この年齢では、長年続けていた指しゃぶりをやめることができないまま、習慣で意味なく続けている例が大半ですが、

知的な面での発達に伴い、年齢が高くなるほど心理的原因が存在したり、ストレス解消の手段にしている場合もあります。

歯並びや口元、発音、心理面への影響を考えると、専門の小児歯科医や矯正歯科医に一度相談したほうが良いでしょう。

 

●指しゃぶりを放っておくと・・・

0〜2歳

一般的には、2歳頃までの指しゃぶりは歯科的には問題は少ないとされています。

この年齢では、指をしゃぶるからといって、まわりの者が神経質に騒ぎ立てる必要はありません。

ただ、その指しゃぶりが、将来一つの頑固な癖として習慣化し、固定化してしまうことがあるので、

2歳近くなったら口の中に入っている指をそっとはずしてあげるようにしたほうがよいでしょう。

3、4歳

3歳すぎても指しゃぶりを続けている場合には、歯並びにも多かれ少なかれその影響は現れてきます。

しかしこの時期までに指しゃぶりをやめれば、程度のひどい場合を除けば、出っ歯にならず、

歯並びは自然に元の状態に戻ることが多いようです。でもこの時期を過ぎても頑固な指しゃぶりを続けていると、

自然に治る見込みは少なくなります。

指しゃぶりの悪い影響を防ぐには、この時期で指しゃぶりをうまくやめさせられるかどうかがポイントになります。

その意味では、この時期はたいへん重要な時期とえます。上の写真のように頑固な指しゃぶりの影響は、口元にも現れます。

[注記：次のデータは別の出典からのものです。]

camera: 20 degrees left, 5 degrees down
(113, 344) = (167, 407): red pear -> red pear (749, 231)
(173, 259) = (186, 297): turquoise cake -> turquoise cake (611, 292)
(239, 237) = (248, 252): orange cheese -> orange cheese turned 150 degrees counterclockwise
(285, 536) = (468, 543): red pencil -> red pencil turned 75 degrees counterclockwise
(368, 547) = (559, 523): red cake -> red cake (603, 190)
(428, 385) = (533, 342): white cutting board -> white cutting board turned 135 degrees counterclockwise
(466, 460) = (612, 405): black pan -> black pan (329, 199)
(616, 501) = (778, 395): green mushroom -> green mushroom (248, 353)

鼻づまりがくても、いつも口をポカーンと口を開き、口で息をしていることが多くなります。

5,6歳

この時期になっても頑固な指しゃぶりが続いている場合には、積極的に指しゃぶりをやめさせることを考える必要があります。

この時期以後の指しゃぶりは、いろいろと歯科的な問題が現れ、その影響は小学校1年生頃に生えてくる永久歯の歯並びへと持ちこされてしまいます。

永久歯が生える直前のこの時期までになんとか指しゃぶりをやめさせて、正しい位置に、きれいに並んだ永久歯が生えてくるのを待ちたいものです。

7歳以上

この以後の指しゃぶりは、歯並びだけではなく、成長に伴って歯をささえている顎の骨にも影響が出てきて、

いわゆる出っ歯がひどくなってきたり、下顎の発育方向が下向きのために長い顔つきになってきます。

治療は難しくなり、何らかの矯正装置をしようしたり、歯の数を減らして本格的な矯正治療をする例が多くなります。

治療期間も長くなり、子供自身が一番大変な思いを味わうことにります。